Re: Logical decoding slots can go backwards when used from SQL, docs are wrong

From: Craig Ringer <craig(at)2ndquadrant(dot)com>
To: Simon Riggs <simon(at)2ndquadrant(dot)com>
Cc: PostgreSQL Hackers <pgsql-hackers(at)postgresql(dot)org>, Andres Freund <andres(at)anarazel(dot)de>
Subject: Re: Logical decoding slots can go backwards when used from SQL, docs are wrong
Date: 2016-03-11 10:44:01
Message-ID: CAMsr+YGF0LQ804Tq5iEKNS=cEXvtDxNrEFdUwbgiNO8TnNqzZA@mail.gmail.com
Views: Raw Message | Whole Thread | Download mbox | Resend email
Thread:
Lists: pgsql-hackers

On 11 March 2016 at 17:00, Simon Riggs <simon(at)2ndquadrant(dot)com> wrote:

>
>
>> Also, pg_logical_slot_get_changes and its _peek_ variant should have a
>> param specifying the starting LSN to read and return. If this is lower than
>> the restart_lsn but non-null it should ERROR; if it's greater than or equal
>> it should use this position instead of starting at the confirmed_lsn.
>>
>
> Maybe. I don't really like changing APIs. Can we add new funcs? Make sure
> a NULL LSN can be passed as well.
>

It'd be compatible with the old SQL API and we've already made one such
change in 9.5, to add the parameter to immediately reserve WAL for physical
slots. You just CREATE OR REPLACE FUNCTION it in system_views.sql with a
DEFAULT so the old signature still works.

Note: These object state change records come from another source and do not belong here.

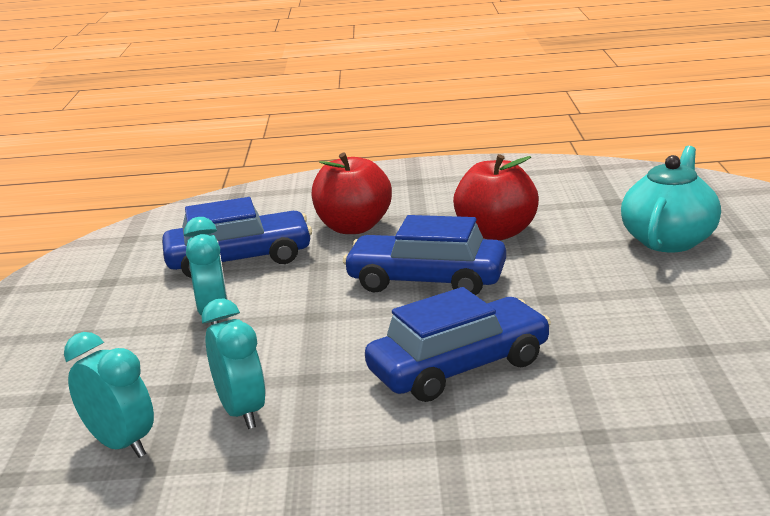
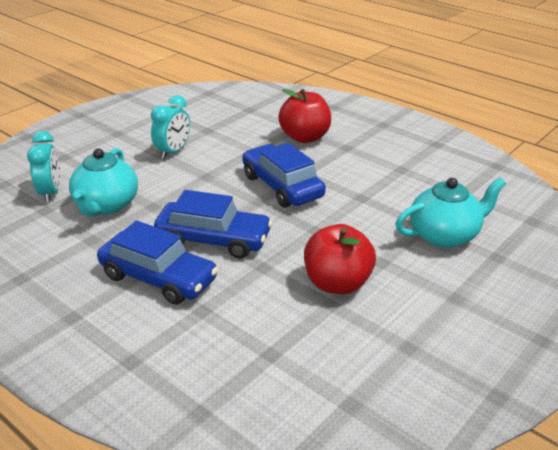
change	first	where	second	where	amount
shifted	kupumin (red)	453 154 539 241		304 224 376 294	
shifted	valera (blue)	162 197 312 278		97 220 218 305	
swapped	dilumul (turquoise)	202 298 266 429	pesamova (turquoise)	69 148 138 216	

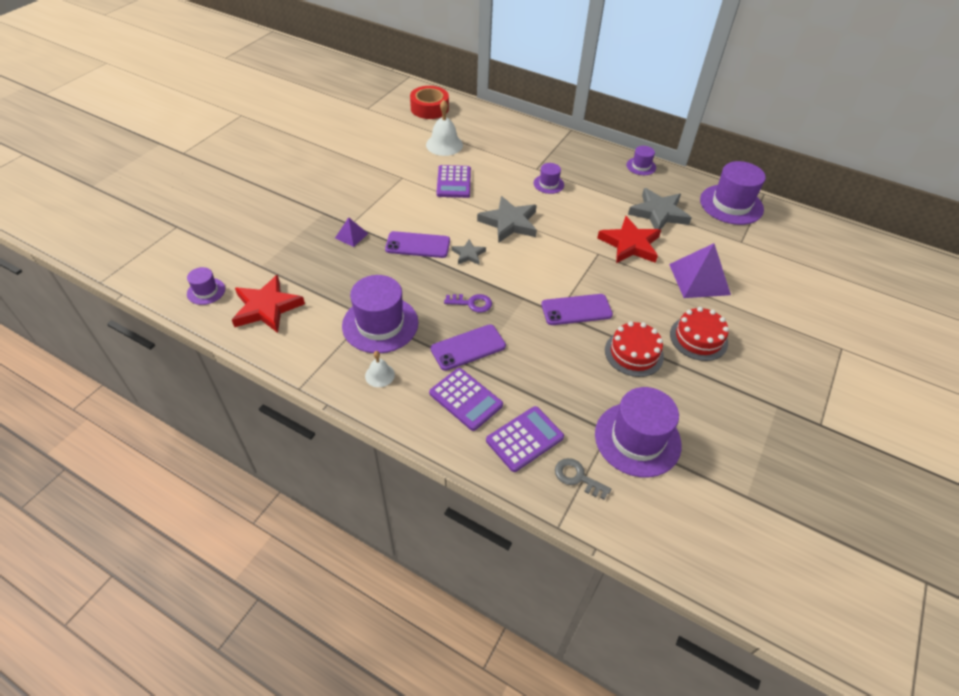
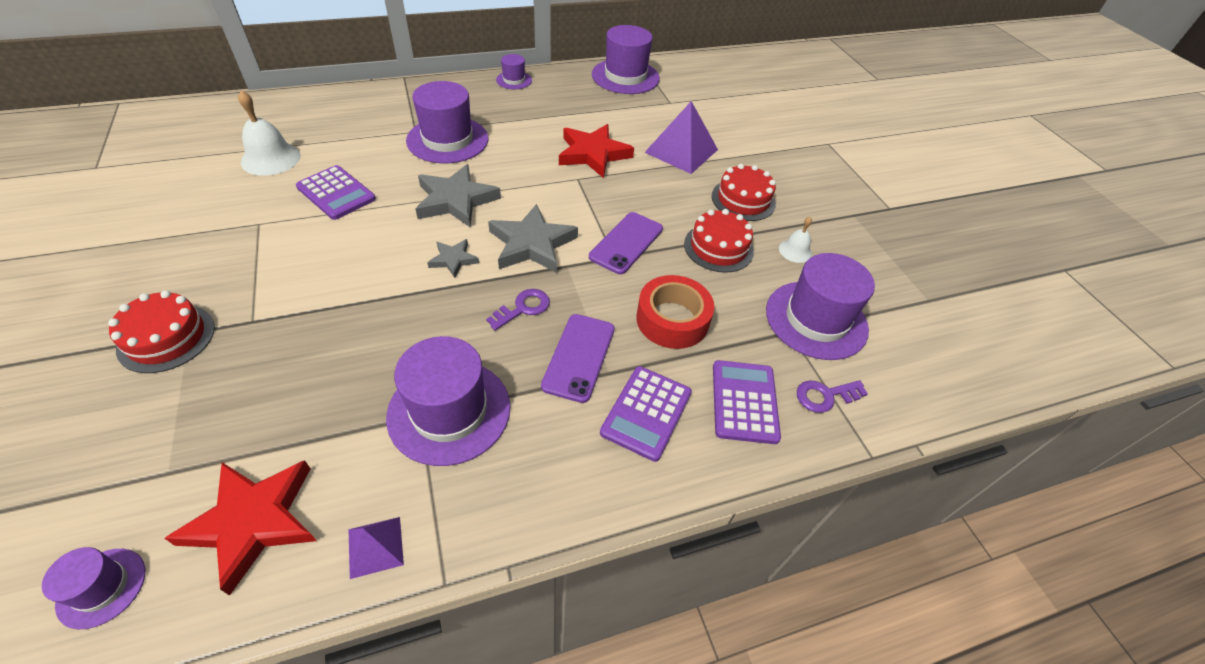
change	first	where	second	where	amount
shifted	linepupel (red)	410 86 449 119		636 275 714 349	
scaled	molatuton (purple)	534 163 564 194		406 81 488 163	x1.98
shifted	katezufil (grey)	628 188 692 230		488 204 578 273	
shifted	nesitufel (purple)	335 217 368 247		348 517 404 579	
gone	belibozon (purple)	385 231 450 258			
shifted	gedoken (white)	365 351 395 387		779 217 812 263	
rotated	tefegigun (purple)	429 368 503 431		600 366 692 462	120 degrees clockwise
repainted	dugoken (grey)	555 458 611 500	dugoken (purple)	797 380 868 413	
new			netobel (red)	108 290 215 373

That works for C-level callers too, unless they try to get clever and
DirectFunctionCall3 it. Even then it might, I don't recall off the top of
my head, but if not we can defend against that too by testing PG_NARGS in
the function its self. This wasn't done for the reserve_wal change and I'm
not convinced it's needed even if the fmgr doesn't take care of the default
parameters - it's not like that's a function that makes much sense to
DirectFunctionCall anyway.

Is the return type of pg_logical_slot_peek_changes() incorrect in the docs?
>

I don't think so, why?

> Time permitting I'd like to add a pg_logical_slot_confirm function, so you
>> can aternate _peek_changes and _confirm, making it possible to get
>> walsender-interface-like behaviour via the SQL interface.
>>
>
> I thought thats what replorigins do.
>

Replication origins provide an easy and efficient way for a PostgreSQL
downstream (client) to track its replay state and position in a reliable
way. If the client is PostgreSQL then you can use replication origins to
track the last flushed LSN, yes. If you're using the walsender interface
you must do so. They are not used by the server-side of logical decoding on
either walsender or SQL interfaces.

If you're using the SQL interface it has its own replay position tracking.
Just before pg_logical_slot_get_changes returns it updates the confirm
position of the slot, as if you'd sent a replay confirmation from the
client on the walsender protocol. The problem is that this happens before
we know the client has received and flushed all the data we just sent it.
The client might not get all (or any) of it if there are network issues,
for example.

Because the replay position can go backwards the client can and must track
the last-safely-replayed position its self, as established earlier, so it
can skip over data it already saw. The problem is that when using the SQL
interface the client can't do the reverse - it can't tell the server "send
me that data again, please, I only got half of it last time because the
network died". The server has advanced the confirmed position and there's
no way to ask for the data again over the SQL interface.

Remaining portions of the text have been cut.